SUPPLIED MATERIAL:
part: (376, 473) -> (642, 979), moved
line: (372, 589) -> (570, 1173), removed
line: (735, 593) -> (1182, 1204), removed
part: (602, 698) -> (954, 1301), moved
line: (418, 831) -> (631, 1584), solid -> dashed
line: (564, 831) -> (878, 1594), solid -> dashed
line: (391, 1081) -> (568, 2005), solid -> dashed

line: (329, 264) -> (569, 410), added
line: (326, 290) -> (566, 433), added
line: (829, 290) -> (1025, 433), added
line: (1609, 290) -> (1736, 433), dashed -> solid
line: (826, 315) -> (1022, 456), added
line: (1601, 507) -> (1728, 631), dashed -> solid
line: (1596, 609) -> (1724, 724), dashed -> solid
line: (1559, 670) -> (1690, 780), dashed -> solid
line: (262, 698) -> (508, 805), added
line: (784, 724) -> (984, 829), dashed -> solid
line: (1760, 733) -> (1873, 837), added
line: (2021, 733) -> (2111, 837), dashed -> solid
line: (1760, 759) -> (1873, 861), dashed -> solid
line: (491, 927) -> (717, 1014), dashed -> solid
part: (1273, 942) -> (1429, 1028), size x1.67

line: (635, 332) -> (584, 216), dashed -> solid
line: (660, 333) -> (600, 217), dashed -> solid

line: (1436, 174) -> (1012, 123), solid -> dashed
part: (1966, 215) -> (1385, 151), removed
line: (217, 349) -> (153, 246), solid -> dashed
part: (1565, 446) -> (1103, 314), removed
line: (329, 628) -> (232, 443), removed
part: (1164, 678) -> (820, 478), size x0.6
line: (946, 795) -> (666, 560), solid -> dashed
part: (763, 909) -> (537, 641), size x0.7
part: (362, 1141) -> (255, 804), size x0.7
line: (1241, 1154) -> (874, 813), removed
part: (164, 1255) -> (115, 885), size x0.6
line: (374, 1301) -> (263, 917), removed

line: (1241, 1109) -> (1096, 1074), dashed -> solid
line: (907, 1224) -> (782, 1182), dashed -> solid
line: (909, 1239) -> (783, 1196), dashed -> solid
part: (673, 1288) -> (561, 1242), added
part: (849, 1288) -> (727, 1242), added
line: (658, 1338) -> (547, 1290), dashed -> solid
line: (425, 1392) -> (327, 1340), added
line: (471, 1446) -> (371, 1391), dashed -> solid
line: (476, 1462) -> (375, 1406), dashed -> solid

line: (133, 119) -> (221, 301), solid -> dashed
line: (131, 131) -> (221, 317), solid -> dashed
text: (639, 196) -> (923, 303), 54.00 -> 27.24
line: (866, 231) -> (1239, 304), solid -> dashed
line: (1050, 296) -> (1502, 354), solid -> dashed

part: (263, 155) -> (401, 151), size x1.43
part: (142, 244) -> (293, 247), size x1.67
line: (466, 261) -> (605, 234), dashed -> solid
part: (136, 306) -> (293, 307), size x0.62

PROBLEM DESCRIPTION:
Above this instruction are the records; retype exactly the lines from the one containing "line: (1601, 507)" up to and including the one containing "line: (660, 333)".

WRITTEN RESPONSE:
line: (1601, 507) -> (1728, 631), dashed -> solid
line: (1596, 609) -> (1724, 724), dashed -> solid
line: (1559, 670) -> (1690, 780), dashed -> solid
line: (262, 698) -> (508, 805), added
line: (784, 724) -> (984, 829), dashed -> solid
line: (1760, 733) -> (1873, 837), added
line: (2021, 733) -> (2111, 837), dashed -> solid
line: (1760, 759) -> (1873, 861), dashed -> solid
line: (491, 927) -> (717, 1014), dashed -> solid
part: (1273, 942) -> (1429, 1028), size x1.67

line: (635, 332) -> (584, 216), dashed -> solid
line: (660, 333) -> (600, 217), dashed -> solid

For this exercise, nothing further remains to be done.